Year of the Rabbit is a ballet choreographed by Justin Peck to music from Sufjan Stevens's album, Enjoy Your Rabbit. The ballet premiered on October 5, 2012, at the David H. Koch Theater, danced by the New York City Ballet.

==Production==
===Background===
Peck joined the New York City Ballet as a dancer in 2007. He made several ballets for the New York Choreographic Institute for several years. His first ballet for the New York City Ballet In Creases, had a successful premiere in Saratoga Springs in July 2012, and Year of the Rabbit, which premiered on October 5, 2012, was his first ballet to be performed in Manhattan. Peck was 25 and a corps de ballet dancer with the New York City Ballet when Year of the Rabbit premiered.

===Music===
Peck said he first heard music from Sufjan Stevens's album, Enjoy Your Rabbit in 2009, when a string quartet performed an arrangement on WNYC, and found it "really innovative and danceable." He was then introduced to Stevens through a mutual friend. Stevens claimed that he was initially "flabbergasted" by the request to provide the music as he was known for folk songs, but Enjoy Your Rabbit is an electronic score which he made as "sort of a hobby," inspired by the animals of the Chinese zodiac, a concept he would later "cringe a little," and said that most of his fans "dislike" this album. Furthermore, he first found ballet "anachronistic" and "didn’t understand it." However, Peck invited Stevens to various ballet performances, and Balanchine's Agon was the one that "clicked." Once Stevens allowed his album to be used for the ballet, it had to be orchestrated by Michael P. Atkinson, who was also the conductor at the premiere, and according to Peck, a transition led to them spending two hours "to figure out just how to count it for the dancers." Stevens said he did not think his music was "danceable" prior to Year of the Rabbit.

===Choreography===
Year of the Rabbit is an expansion Peck made for the New York Choreographic Institute, of Tales of a Chinese Zodiac. He was supposed to work on the choreography in spring 2012, but it was pushed back to allow him to work on In Creases. He had less than six weeks to work on Year of the Rabbit, and could only work with one dancer in the first three days. He researched the Chinese zodiac, but concluded if he based the ballet on that "it would drive [him] crazy." However, he incorporated texts he read in the choreography.
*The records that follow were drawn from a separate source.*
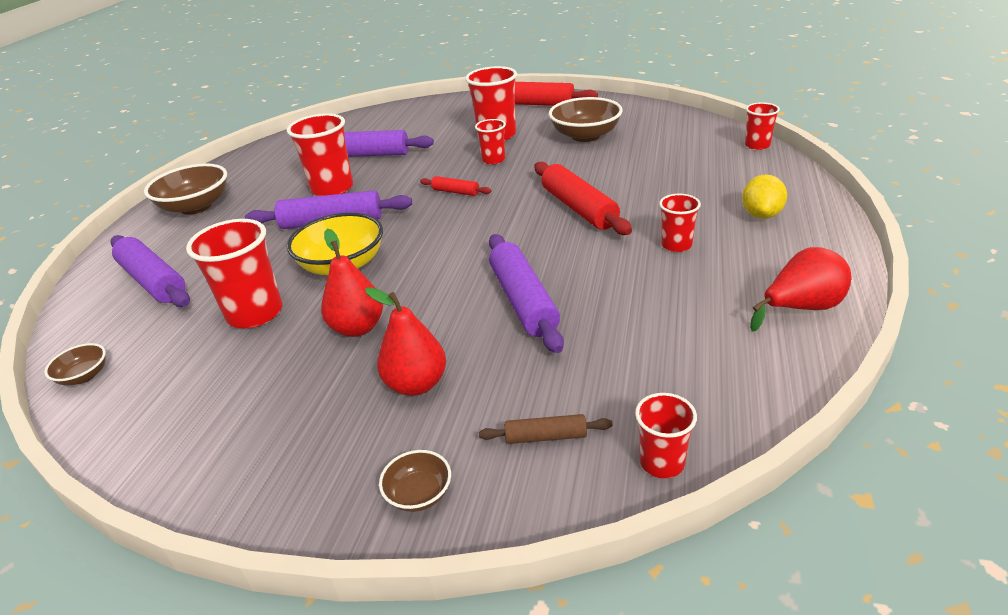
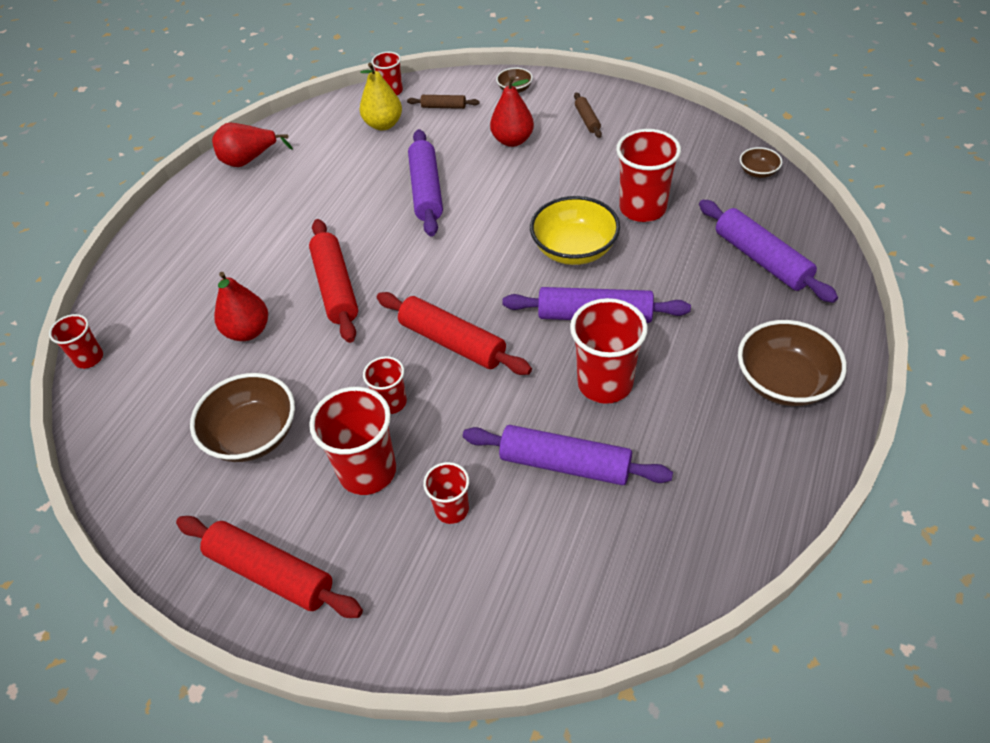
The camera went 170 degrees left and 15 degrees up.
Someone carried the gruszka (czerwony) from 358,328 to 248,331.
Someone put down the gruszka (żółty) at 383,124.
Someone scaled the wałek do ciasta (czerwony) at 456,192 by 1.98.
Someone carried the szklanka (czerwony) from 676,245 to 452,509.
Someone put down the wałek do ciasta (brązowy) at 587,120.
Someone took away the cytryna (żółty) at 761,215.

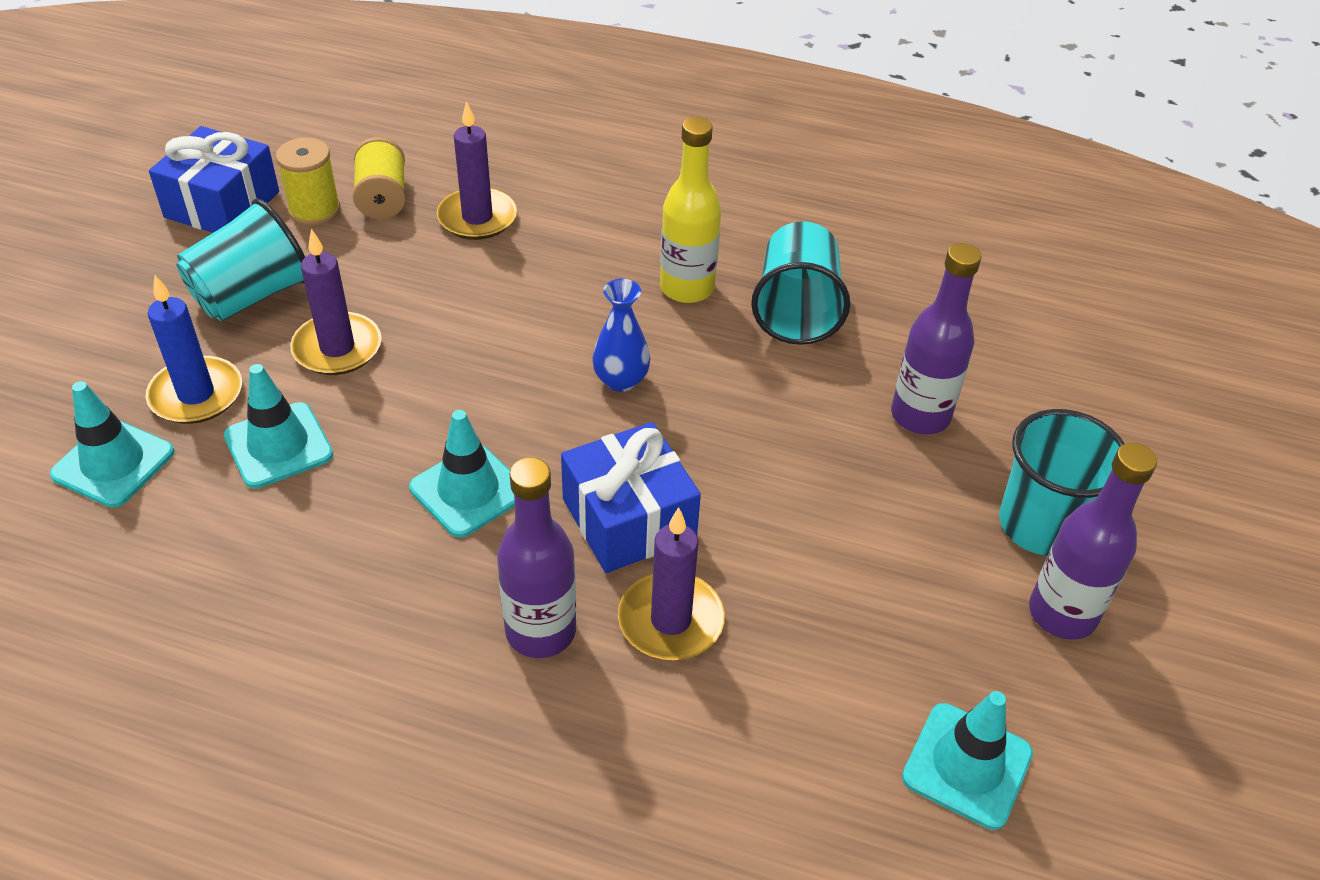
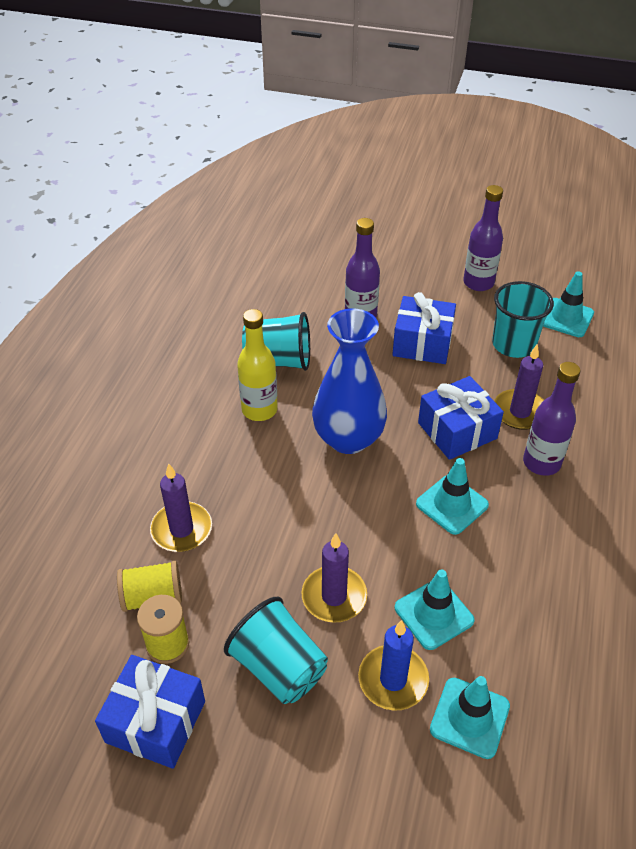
The camera went 90 degrees left and 0 degrees up.
Someone scaled the wazon (niebieski) at 621,380 by 2.04.
Someone put down the prezent (niebieski) at 422,343.
Someone carried the szklanka (turkusowy) from 1040,525 to 513,344.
The ballet is performed by eighteen dancers, including six leads. Peck said he wanted "to create a sense of equality between the corps and the principal dancers." For the original cast, he chose dancers he knew well. Craig Hall, an original cast member who later became Peck's rehearsal assistant, recalled when they were working on Year of the Rabbit, Peck "pulled something out of me that I didn’t know I had in me."

===Designs===
Peck also designed the costumes, supervised by Marc Happel, while Brandon Stirling Baker designed the lighting.

===Revivals===
Other companies that have performed the ballet include Dutch National Ballet, Pacific Northwest Ballet, Joffrey Ballet and Houston Ballet. Stagers of the ballet include original cast members Craig Hall and Janie Taylor.

==Original cast==
Original cast:
- Ashley Bouder
- Teresa Reichlen
- Janie Taylor
- Joaquin de Luz
- Robert Fairchild
- Craig Hall

==Critical reception==
The ballet received critical acclaim. The New York Times commented, "[i]t was a triumph not just for Mr. Peck but also for the institution that has nurtured him." DanceTabs wrote that the ballet is "about the excitement of working in a ballet company and teasing out the things that ballet is capable of, the stimulation of structure and detail, but also of stylized athleticism," but pointed out some "usual problems." Dance Magazine called it Peck's "terrific Koch Theater debut."

Peck was nominated for the Prix Benois de la Danse for choreographing Year of the Rabbit. In 2020, Dance Magazine included the ballet in its "20 Top Works of the Last 20 Years" list.